Я понимаю, что ей завладели какие-то темные силы, что тут поделать? Но вот так вот, запросто, убивать? В памяти мелькают наши с ней минуты счастья, когда Сестра казалась мне сосредоточением, нет, даже не так, источником любви и нежности. И вот теперь… горящие ненавистью глаза, вытекающая изо рта жидкость для бальзамирования трупов. Подвенечное платье, в которых хоронят незамужних девушек, изгвазданное в какой-то дряни, но все кружевное, классическое такое, как несколько десятков лет назад было принято. Ужас.
Нет, я все-таки не верю, что это она. Даже если бы она была там, ее душа, в ее теле, пусть и скованная, забитая — я уверен, та, которую я называл Сестрой — воспротивилась бы, взбунтовалась, не дала бы вершиться черным делам зла!

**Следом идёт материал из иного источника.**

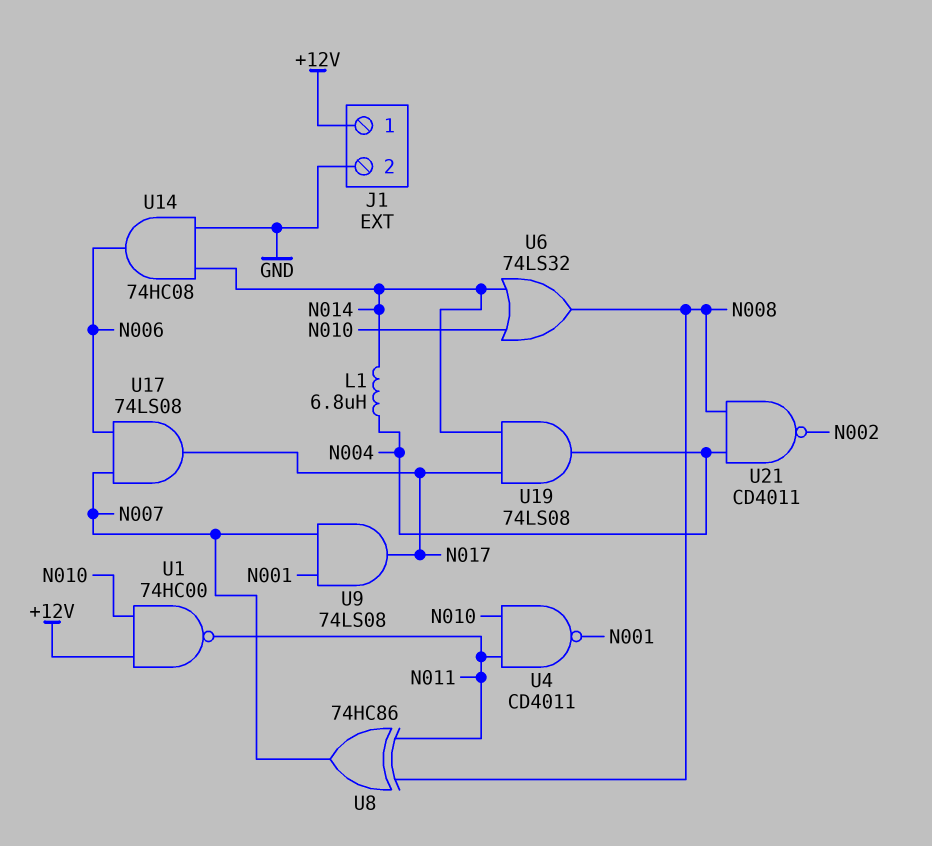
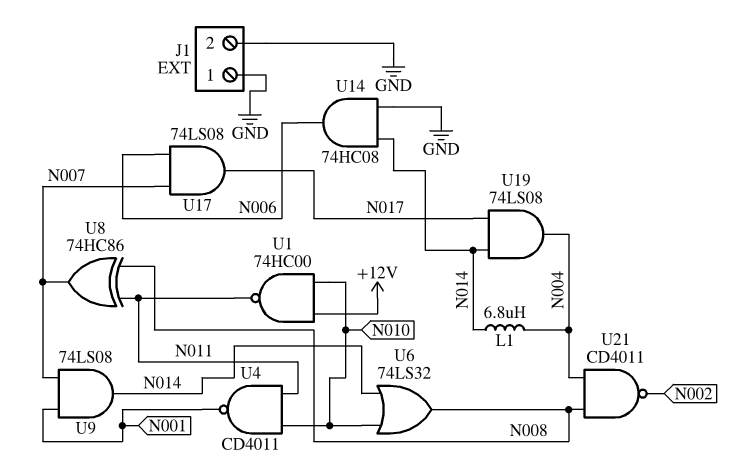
J1 pin 1: +12V -> GND
U9: AND 74LS08 (in N001, in N007, out N017) -> AND 74LS08 (in N001, in N007, out N014)

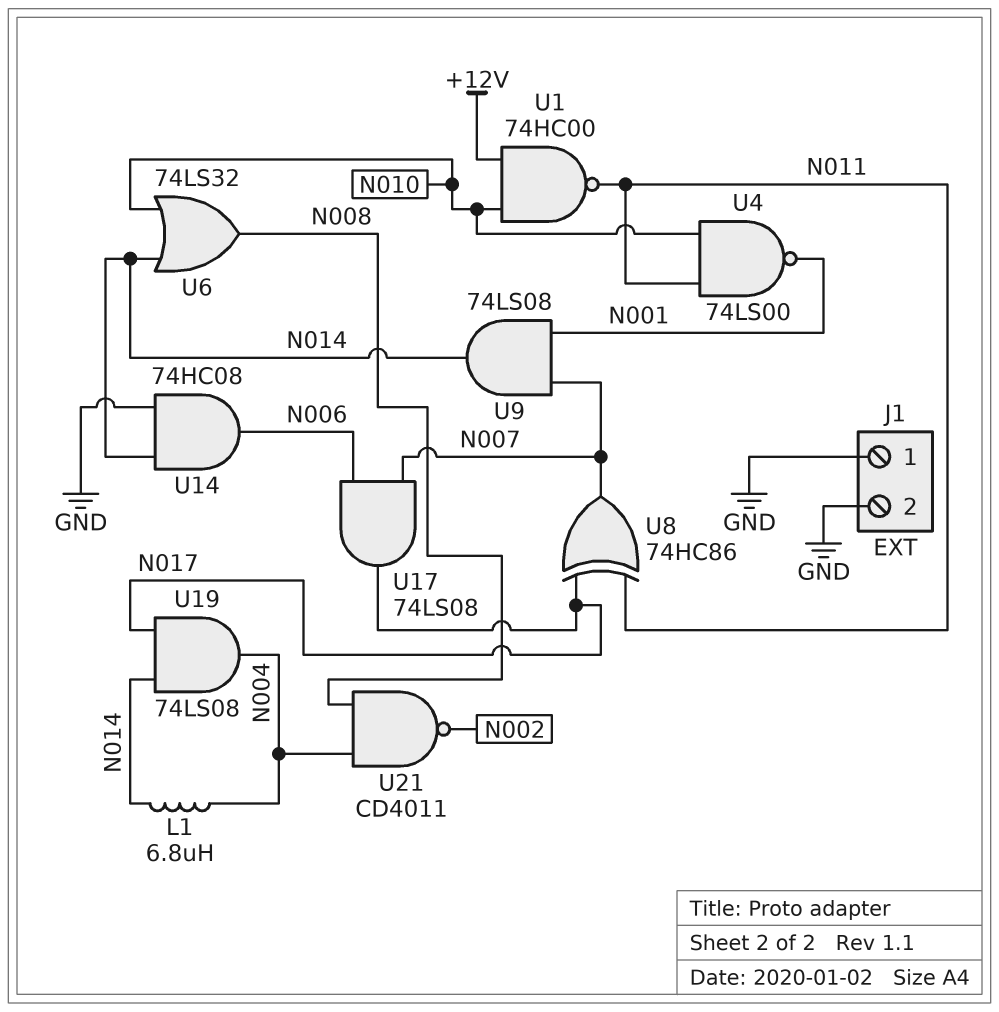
U4: NAND CD4011 (in N010, in N011, out N001) -> NAND 74LS00 (in N010, in N011, out N001)
U8: XOR 74HC86 (in N008, in N011, out N007) -> XOR 74HC86 (in N011, in N017, out N007)

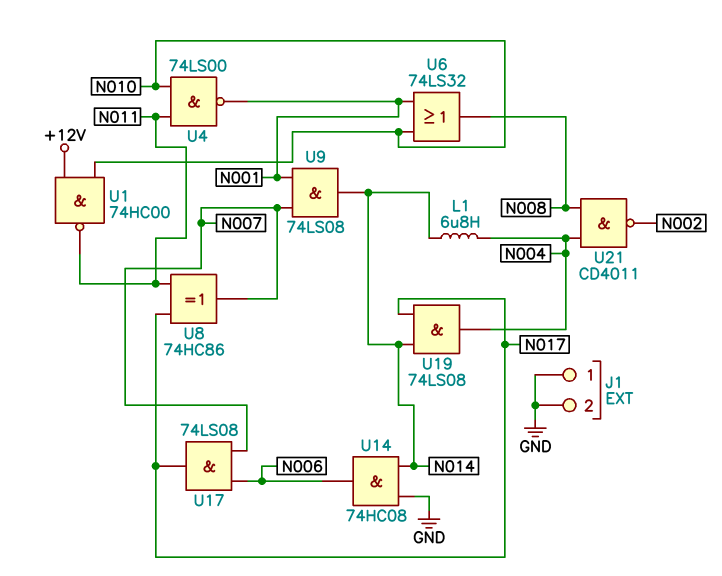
U6: OR 74LS32 (in N010, in N014, out N008) -> OR 74LS32 (in N001, in N010, out N008)

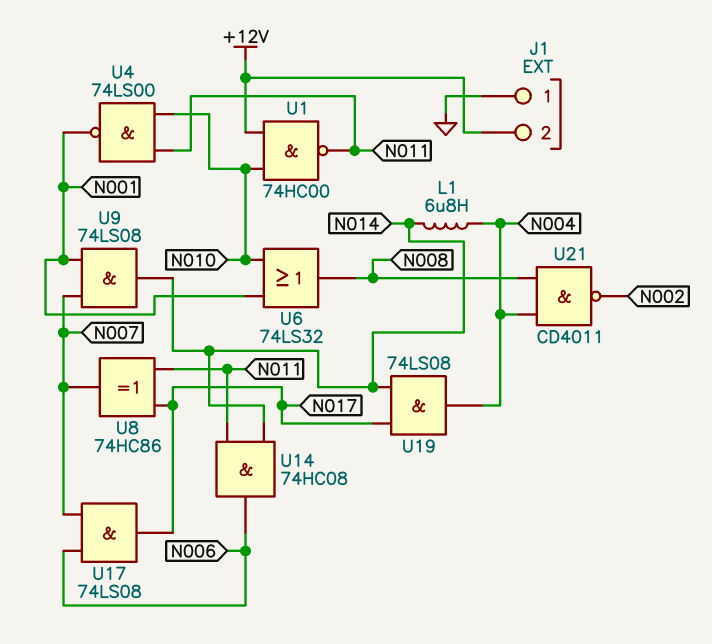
J1 pin 2: GND -> +12V
U14: AND 74HC08 (in GND, in N014, out N006) -> AND 74HC08 (in N011, in N014, out N006)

Я вспоминаю, как она училась в своем училище, часто показывая мне фотографии и рисунки, собранные в папки, как она говорила, для «портфолио». Все эти бесчисленные вылепленные ноги, руки, головы, кисти и ступни! Потом — копии каких-то скульптур! Боже мой! Ее «почерк» в лепке я бы узнал из тысячи. Я видел работы других ребят и девушек — ее друзей, и, клянусь небом, у всех у них была своя неповторимая манера. И у Сестры — своя. Слегка «припухлая» такая, так что я часто смеялся, говоря Сестре, что когда она лепит, то думает о булочках.
И вот теперь, какую же боль мне доставило видеть почерк Сестры в отвердевших до каменного состояния глиняных деталях рукотворной чупакабры — злого и жестокого, почти не убиваемого чудовища, чудовища, которое наверняка расправившись с Пашкевичем занялось бы после него мной!
* * *
Странным образом я вышел на мостик через болотца, и, как я еще помнил — этот мостик был перекинут через первое полукольцо воды, окружавшей Бобруевское. Я вздохнул с облегчением, буквально перепрыгнув его, и меня даже не смутило то, что торчащий из мостика гвоздь — опять незадача — порвал мне брюки, на сей раз те самые, подаренные одиноким Старичком, живущим недалеко от колокольни в давно всеми брошенной деревеньке.